To distribute these and other materials, we will rely primarily on civilian relief agencies. We are counting on the efforts of international organizations such as the United Nations and the Red Cross and Red Crescent, as well as various nongovernmental organizations. These groups have the expertise, personnel and equipment that can literally mean the difference between life and death. We will fund and facilitate their efforts to the greatest extent possible.

In circumstances where no U.N. agencies or nongovernmental organizations are available, the U.S. military may be required to provide limited relief. Such relief will be under the guidance of civilian experts, with the goal of getting civilian agencies into these areas as quickly as possible.

To coordinate all this activity, the U.S. government is training a 60-person civilian disaster assistance response team, the largest in U.S. history. Made up of humanitarian emergency professionals from several agencies, the team will soon have representatives in Kuwait, Turkey, Jordan and Qatar.

We will also work to rebuild Iraq's infrastructure, which for years has been mismanaged and neglected. Early efforts will include restoring electricity and clean water, as well as addressing the immediate need for medical care and public health.

Over the longer term, we will assist the Iraqi people in creating a more stable and more vibrant economic system. Specifically, we will help them create a modern system of taxation and budgeting, stabilize the dinar, and resolve debt and reparations obligations.

A critical part of the reconstruction effort will be ensuring that Iraq's natural resources are protected from acts of sabotage by Hussein's regime and that they are used for the benefit of the Iraqi people. Iraq's natural resources belong to all the Iraqi people and -- after decades of being used to build palaces and weapons of mass destruction -- will finally be used for their benefit, not Hussein's.

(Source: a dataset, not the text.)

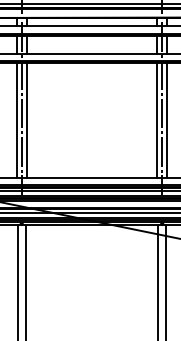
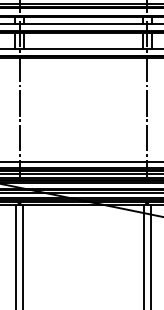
line: (16, 120) -> (14, 109), removed
line: (26, 120) -> (23, 109), removed
line: (157, 120) -> (142, 109), removed
line: (167, 120) -> (151, 109), removed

Finally, a post-Hussein Iraq should be truly free and democratic. The United States will not seek to dictate to the people of Iraq the precise character of that regime. But no one should be interested in simply replacing one dictator with another. The goal -- which we are confident we share with Iraq's people -- is an Iraq that is moving toward democracy, in which individual rights are protected regardless of gender, religion or ethnicity.

Assisting and rebuilding a post-Hussein Iraq will require an enormous effort. Success will be possible only by working with Iraq's neighbors and the international community. And, most of all, we will need the support of Iraq's people. The United States will work to win that support.

Many are already asking how long America is prepared to stay in Iraq. The answer is straightforward: We will stay as long as is necessary, but not one day more. We will, from the outset, draw free Iraqis into the task of rebuilding their country, and we will transfer responsibility to Iraqi entities as soon as possible.

This is an awesome responsibility. When future scholars look back on the history of the Middle East at the beginning of the 21st century, instead of asking, "What went wrong?" they may instead ask, "Why did it go right?" If they do, one of the answers will be that the free nations of the world understood that their values and their interests pointed in the same direction: toward freedom.

(The writer is deputy national security adviser to President Bush.)